Poetry by Joshua Garcia

Two Female Models on Eames Chair and Stool, 1976

            after Philip Pearlstein

Under the solemn stare, we fade and dissolve. The silence is hollow and vast as that of a cathedral dome. What are you looking at? Hovering in the hall, eyes half-peeled as if still in dream. Call it vastness, call it taciturn. It is snakelike—the encounter between intent and perception. Skin on leather, arms and legs folded like napkins. Darkness runs through our veins. Where have you gone? Elongated, dumbstruck flowers: bluebells, bleeding hearts. An apartment we can’t afford. I find you again in the crossfire of floodlights, those last moments of sleep when our instruments clamor. Hands. Eyes. In private stress or public disaster, we can wring no message from them.

Female Model Standing by Easel, 1974

            after Philip Pearlstein

What’s on the other side, we cannot know—a canvas singing with emptiness or penetrated by image. Silenced. On this side, a familiar surface. Bisected shadows tease us with their symmetries. We look in the shapes for meaning we can put on like a tailored coat. You ask yourself, consciously or not, why am I interpreting the image this way? . . . who am I? Visibility is not conducive to imagination. I tell you what I’ve been thinking and bite your hand when you offer my words back to me. I erect a mast and crossbar on which to hang my desires. Mercy and submission. Disaster. I love you most when your back is turned to me, when I cannot see your face.

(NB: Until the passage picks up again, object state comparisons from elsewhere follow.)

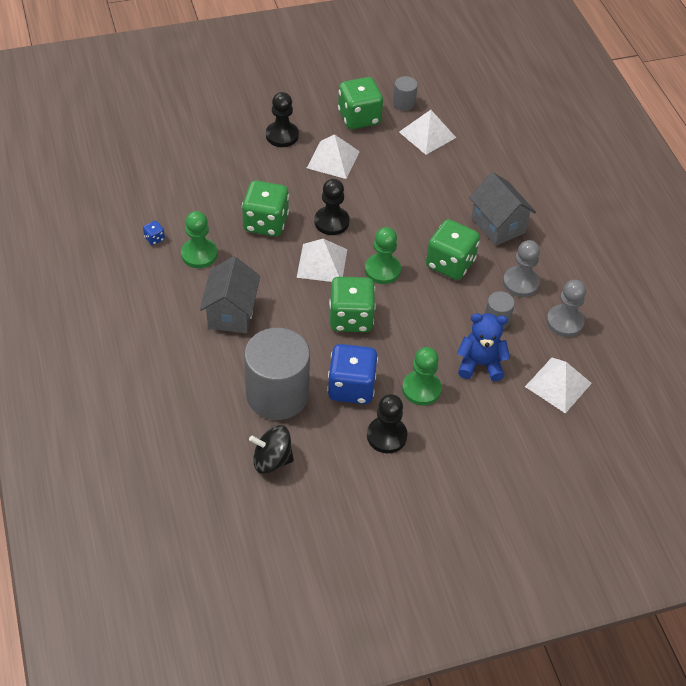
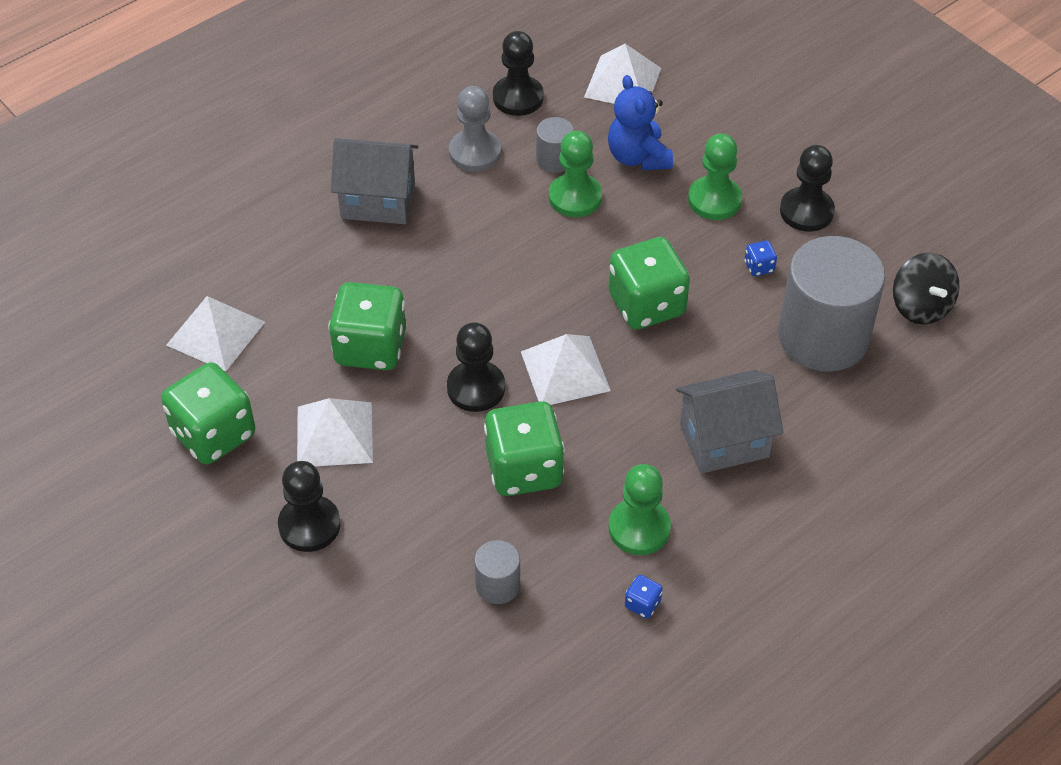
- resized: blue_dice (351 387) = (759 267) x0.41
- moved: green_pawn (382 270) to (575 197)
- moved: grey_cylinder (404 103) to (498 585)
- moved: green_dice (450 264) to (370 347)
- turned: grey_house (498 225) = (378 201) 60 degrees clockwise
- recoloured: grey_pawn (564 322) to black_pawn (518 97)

Two Models, One Seated, 1966

            after Philip Pearlstein

It’s hard to get just right, the two of us, looking ahead from the crossroads of each other. A fallen sheet, your foot arched as if before a race; my arm tucked behind my back, reaching for you even when I’m turned away. We do our best to find a pattern by which to divide ourselves. Lines cut through one another, and we brush away excess proportions. There is talk of time and the years in either direction. We dissect the difference between choosing the paint and the subject. You tell me, I will make myself small. I refuse this, my arm behind my back. I say no, again, even as I see it taking shape, both of our hands at the braid, a half-moon gleaming in the background.